Let's assume that the number of users is 10 million. Each user must have 10 million relationships.
Hi 89,
I am assuming that the case "no match" is about 90%. You won't create a relationship between them, so that each user would have only 1 million relationships (does it feel better? ;-)
You don't need so much relationship: you need for each of the 5 dimensions 10 rating nodes: D1_0 to D1_9, .. D5_0 to D5_9
Each user is connected to 5 nodes (1 per dimension). Then you just need to calculate the jaccard similarity between 2 users:
Match (user1), match (user2)
Where user1.geo = ... anduser2.geo = ...
gds.alpha.similarity.jaccard(user1, user2) AS similarity
return user1.name, user2.name, similarity
order by similarity desc
It's pretty amazing to ask in forum of neo4j lovers if neo4j suits: They'll tell neo4j suits to open a beer! :-)
But in case of network of relationships, you will find your way in a graph database.
In case of "from no idea of graph db up to some usable results in a few hours", yes, neo4j suits!
There will always be matches.

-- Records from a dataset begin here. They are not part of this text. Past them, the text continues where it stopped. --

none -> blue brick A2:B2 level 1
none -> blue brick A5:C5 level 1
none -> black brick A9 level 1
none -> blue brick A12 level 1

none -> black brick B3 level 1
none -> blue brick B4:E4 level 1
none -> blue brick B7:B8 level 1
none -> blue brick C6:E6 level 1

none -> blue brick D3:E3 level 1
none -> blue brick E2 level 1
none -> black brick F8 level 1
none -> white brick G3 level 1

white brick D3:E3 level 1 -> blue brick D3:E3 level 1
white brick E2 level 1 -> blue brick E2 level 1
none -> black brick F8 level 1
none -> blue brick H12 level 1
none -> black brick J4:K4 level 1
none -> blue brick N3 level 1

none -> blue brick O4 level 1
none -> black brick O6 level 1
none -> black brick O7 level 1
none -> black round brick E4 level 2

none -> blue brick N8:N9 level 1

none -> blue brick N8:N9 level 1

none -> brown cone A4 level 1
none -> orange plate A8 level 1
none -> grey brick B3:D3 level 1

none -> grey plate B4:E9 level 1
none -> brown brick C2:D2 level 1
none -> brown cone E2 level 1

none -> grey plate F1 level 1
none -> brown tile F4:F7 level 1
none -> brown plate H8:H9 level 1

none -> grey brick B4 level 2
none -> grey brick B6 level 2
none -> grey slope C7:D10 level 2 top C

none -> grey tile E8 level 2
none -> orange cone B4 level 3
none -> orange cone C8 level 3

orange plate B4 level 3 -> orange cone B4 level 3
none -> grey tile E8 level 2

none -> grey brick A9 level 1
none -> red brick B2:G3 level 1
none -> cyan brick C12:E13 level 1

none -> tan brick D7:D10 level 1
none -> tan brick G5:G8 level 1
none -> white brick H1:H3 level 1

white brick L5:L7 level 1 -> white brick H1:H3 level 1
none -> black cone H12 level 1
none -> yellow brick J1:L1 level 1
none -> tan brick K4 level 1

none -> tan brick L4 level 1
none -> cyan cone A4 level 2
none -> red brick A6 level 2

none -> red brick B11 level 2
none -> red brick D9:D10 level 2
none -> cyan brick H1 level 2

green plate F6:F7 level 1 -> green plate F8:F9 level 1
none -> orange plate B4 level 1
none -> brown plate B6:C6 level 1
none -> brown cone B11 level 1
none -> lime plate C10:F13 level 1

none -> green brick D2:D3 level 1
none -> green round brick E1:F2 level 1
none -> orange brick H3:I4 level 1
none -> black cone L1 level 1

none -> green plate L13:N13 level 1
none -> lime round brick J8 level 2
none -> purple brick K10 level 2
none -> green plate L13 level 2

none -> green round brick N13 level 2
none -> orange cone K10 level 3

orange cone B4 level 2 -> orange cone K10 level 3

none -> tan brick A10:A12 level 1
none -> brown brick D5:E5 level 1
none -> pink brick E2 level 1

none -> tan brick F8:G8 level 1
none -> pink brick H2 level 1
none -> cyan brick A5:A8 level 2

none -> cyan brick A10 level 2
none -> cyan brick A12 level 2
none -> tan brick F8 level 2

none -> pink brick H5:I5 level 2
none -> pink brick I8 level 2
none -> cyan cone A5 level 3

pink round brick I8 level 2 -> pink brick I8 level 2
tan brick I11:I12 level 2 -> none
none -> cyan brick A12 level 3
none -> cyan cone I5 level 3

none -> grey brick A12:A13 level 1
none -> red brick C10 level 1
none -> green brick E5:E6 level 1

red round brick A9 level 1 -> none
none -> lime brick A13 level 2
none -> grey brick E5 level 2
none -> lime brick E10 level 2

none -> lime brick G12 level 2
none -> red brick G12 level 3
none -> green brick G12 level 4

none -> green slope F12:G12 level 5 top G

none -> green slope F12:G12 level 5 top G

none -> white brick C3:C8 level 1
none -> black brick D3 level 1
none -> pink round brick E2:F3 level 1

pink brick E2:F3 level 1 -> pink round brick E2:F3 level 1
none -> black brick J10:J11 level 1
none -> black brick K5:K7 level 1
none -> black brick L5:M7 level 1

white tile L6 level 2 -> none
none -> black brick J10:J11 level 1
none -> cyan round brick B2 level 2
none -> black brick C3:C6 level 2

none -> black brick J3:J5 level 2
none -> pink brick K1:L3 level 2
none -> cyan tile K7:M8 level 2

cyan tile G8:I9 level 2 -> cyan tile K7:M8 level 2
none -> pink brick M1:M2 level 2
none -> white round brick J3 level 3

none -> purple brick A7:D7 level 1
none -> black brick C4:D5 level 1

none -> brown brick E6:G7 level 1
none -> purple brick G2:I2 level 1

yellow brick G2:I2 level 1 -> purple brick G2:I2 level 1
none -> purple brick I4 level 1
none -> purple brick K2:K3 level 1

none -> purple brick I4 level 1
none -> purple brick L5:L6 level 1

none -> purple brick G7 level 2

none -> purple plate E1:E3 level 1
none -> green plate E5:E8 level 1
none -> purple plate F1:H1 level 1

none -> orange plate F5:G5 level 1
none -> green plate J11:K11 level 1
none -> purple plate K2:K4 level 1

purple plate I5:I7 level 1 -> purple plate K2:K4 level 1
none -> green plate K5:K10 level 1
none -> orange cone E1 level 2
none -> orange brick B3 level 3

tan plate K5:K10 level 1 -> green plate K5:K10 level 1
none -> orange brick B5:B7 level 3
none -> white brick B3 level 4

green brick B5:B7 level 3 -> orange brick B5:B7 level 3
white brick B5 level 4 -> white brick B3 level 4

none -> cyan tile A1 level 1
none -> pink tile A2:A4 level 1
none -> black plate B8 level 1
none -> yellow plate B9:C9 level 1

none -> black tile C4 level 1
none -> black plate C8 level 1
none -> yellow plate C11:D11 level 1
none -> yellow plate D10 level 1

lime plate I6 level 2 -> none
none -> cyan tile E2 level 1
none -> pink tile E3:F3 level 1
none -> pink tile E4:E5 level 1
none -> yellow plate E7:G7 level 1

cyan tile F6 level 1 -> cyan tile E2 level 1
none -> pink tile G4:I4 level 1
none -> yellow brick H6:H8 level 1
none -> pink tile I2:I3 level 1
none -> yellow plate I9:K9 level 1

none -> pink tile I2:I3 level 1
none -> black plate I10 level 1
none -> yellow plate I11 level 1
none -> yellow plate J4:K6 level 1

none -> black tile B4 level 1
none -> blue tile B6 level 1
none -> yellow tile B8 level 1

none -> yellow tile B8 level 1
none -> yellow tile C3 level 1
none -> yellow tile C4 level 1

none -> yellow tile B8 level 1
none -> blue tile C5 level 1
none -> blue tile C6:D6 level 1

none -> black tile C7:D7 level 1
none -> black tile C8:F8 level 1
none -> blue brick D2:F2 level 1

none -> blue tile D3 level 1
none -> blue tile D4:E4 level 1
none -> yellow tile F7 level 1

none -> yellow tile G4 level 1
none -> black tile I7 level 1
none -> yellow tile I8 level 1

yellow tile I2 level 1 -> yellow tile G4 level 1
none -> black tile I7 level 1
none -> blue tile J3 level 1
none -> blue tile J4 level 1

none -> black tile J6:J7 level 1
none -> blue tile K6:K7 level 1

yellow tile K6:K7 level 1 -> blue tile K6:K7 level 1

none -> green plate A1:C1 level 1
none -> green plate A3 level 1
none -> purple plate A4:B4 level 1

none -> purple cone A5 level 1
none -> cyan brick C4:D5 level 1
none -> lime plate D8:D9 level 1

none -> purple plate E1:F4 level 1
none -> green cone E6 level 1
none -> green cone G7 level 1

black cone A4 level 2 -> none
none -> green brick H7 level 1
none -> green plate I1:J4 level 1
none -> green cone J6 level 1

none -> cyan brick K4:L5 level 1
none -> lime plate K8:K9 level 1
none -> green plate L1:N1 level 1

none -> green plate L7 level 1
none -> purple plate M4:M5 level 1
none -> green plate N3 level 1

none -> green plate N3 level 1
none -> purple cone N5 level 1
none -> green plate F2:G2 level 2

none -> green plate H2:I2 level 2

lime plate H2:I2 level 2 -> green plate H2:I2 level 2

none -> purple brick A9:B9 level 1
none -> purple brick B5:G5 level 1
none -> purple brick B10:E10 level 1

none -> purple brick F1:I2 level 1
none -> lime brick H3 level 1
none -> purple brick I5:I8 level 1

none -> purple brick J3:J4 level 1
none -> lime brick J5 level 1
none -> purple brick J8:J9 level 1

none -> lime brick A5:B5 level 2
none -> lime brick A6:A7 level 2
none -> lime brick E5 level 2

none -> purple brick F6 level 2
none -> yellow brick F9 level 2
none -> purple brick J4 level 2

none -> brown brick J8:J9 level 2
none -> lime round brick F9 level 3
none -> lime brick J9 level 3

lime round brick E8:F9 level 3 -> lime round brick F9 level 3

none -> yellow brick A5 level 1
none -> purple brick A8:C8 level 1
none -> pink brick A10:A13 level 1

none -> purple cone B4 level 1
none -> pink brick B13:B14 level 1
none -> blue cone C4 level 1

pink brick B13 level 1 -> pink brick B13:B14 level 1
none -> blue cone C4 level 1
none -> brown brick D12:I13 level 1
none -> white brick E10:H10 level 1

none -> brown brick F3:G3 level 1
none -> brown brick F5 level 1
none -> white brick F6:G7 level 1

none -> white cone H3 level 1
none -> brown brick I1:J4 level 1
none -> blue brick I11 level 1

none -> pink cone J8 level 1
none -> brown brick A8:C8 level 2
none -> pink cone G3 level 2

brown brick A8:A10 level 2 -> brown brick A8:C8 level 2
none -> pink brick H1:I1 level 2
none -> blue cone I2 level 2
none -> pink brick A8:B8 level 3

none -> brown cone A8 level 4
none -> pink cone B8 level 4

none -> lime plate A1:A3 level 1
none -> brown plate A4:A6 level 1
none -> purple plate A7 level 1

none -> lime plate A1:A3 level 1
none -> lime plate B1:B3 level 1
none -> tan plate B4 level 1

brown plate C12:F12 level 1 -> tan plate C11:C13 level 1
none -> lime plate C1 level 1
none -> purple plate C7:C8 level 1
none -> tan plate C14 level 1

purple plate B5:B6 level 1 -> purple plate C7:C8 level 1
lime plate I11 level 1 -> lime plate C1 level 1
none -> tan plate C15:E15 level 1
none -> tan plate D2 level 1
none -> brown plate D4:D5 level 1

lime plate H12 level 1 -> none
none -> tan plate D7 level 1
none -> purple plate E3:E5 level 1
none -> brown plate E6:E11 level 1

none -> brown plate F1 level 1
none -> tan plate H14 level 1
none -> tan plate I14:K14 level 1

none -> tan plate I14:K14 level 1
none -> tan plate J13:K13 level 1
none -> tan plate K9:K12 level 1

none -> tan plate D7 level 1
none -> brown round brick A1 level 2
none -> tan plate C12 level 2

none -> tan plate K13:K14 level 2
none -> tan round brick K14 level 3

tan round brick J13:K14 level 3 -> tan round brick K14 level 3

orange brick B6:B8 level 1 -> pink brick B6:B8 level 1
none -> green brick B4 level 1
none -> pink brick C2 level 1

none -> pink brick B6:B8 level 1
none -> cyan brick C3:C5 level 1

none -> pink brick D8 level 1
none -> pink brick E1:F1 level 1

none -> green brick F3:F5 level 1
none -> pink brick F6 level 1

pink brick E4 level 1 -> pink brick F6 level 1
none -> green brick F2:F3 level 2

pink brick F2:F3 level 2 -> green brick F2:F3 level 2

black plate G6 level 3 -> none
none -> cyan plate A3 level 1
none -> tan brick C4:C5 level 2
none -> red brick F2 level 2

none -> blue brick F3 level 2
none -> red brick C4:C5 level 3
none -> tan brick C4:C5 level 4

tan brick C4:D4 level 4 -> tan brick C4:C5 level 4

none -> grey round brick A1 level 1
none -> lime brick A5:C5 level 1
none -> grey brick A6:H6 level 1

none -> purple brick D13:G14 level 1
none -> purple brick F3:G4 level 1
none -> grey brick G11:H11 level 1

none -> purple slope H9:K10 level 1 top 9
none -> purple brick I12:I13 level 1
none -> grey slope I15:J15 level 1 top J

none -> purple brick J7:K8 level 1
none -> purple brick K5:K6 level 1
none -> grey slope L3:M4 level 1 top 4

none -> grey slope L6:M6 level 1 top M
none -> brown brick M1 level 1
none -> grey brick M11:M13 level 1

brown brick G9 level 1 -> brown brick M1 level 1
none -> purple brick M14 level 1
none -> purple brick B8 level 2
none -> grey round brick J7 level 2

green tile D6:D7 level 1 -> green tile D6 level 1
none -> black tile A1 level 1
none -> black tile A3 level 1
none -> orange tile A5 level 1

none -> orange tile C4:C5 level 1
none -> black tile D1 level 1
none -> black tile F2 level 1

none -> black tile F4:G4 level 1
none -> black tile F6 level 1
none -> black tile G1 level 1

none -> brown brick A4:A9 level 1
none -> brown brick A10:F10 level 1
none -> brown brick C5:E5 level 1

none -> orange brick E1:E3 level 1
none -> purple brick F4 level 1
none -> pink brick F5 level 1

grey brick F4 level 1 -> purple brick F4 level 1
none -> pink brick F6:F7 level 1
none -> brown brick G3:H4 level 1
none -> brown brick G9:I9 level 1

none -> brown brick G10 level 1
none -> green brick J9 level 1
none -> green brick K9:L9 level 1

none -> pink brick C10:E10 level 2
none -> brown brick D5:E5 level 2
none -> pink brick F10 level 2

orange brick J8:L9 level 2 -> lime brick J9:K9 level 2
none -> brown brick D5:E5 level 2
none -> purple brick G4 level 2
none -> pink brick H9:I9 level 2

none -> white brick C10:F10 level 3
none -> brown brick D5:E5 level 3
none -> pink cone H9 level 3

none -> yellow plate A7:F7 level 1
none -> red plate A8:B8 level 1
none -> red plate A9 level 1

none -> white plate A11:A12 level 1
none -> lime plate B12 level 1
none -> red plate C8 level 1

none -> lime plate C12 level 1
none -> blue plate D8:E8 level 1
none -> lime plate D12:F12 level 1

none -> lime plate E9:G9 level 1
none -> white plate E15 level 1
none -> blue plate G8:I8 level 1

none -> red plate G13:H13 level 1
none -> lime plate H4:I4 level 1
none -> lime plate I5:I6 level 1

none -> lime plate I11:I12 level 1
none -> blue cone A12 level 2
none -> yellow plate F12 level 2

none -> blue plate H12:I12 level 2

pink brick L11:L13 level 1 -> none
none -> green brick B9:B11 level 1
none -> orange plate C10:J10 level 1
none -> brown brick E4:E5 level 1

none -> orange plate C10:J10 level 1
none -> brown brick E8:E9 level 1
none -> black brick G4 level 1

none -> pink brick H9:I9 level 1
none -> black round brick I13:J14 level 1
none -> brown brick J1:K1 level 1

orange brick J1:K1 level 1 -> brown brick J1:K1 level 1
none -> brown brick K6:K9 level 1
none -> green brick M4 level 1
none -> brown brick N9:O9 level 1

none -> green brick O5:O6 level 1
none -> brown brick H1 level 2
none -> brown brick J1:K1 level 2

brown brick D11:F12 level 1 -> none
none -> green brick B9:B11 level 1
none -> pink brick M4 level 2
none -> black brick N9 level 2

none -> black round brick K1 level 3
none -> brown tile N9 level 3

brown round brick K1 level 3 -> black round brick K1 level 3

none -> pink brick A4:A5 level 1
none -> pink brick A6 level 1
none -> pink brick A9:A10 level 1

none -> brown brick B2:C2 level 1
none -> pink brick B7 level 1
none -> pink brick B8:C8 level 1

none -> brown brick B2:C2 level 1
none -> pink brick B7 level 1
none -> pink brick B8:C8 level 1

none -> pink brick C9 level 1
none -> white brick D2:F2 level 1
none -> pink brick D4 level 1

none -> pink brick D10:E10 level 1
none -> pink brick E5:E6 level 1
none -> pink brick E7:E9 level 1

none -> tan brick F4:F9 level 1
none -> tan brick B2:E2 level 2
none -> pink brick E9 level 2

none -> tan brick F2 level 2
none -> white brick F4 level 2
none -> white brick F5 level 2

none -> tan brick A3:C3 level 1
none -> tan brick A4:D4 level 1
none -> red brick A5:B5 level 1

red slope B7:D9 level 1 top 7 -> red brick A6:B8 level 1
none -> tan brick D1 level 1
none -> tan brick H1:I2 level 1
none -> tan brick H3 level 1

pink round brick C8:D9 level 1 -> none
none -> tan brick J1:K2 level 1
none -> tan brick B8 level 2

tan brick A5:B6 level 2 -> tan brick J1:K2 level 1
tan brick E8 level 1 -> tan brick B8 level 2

I took a vector with a size of 5, but in fact the vector will be 200. The probability of matches at least one value is very high. Even if there is no match, I need to store the value 0.
I have two options, either do the vector calculations in the sample each time, or save the calculated values as relationships between users. The first option is not suitable for a large network.
Scaling should not be the problem, if you have enough resources.
The point is "design follow fonction", which means in this case:
will you really need to get all User-to-User score?
on which of those score will you query more than one time?
You might need to evaluate the cost of "on demand" vs. "on stock" for both calculation and storage. Querying time should remain on the same level in both case.
For speed, you may want to use KNN instead of Jaccard similarity: K-Nearest Neighbors - Neo4j Graph Data Science
It's much faster (and parallelized), and uses an approximation technique to speed up the comparisons. It uses the Jaccard Similarity score, but it's implemented in a way that it should scaled to large datasets
The example deals with scalar values (age). Can this method be applied to vectors? I will have vectors of size 200. each value is 0 or 1. For example, a vector of size 5 will look like (10010). Each user will have a vector (size 200). I need to find the similarity of these vectors.
Yes - KNN will work with vectors.
I took an example from the documentation and inserted a vector instead of age.
CREATE (alice:Person {name: 'Alice', age: [1,1,0,0,1]})
CREATE (bob:Person {name: 'Bob', age: [1,0,0,1,1]})
CREATE (carol:Person {name: 'Carol', age: [1,0,1,0,1]})
CREATE (dave:Person {name: 'Dave', age: [0,1,0,1,0]})
CREATE (eve:Person {name: 'Eve', age: [1,1,1,1,1]});
I got the following results ...
Person1 Person2 similarity
"Alice" "Carol" 1.0
"Bob" "Alice" 1.0
"Carol" "Bob" 1.0
"Dave" "Carol" 0.5
"Eve" "Bob" 0.3333333333333333
These results do not suit me. For example, let's take the first option Alice [1,1,0,0,1] - Carol [1,0,1,0,1]. I should have gotten a value of 0.6 since I only have three matches (1-1, 1-0, 0-1, 0-0, 1-1). Perhaps this algorithm is not suitable for me? Can you suggest something for my solution?
Instead of 0, you can use -1, then the step will be 0.4
i checked out Cosine Similarity. It gives the correct result. Can this algorithm be compatible with KNN?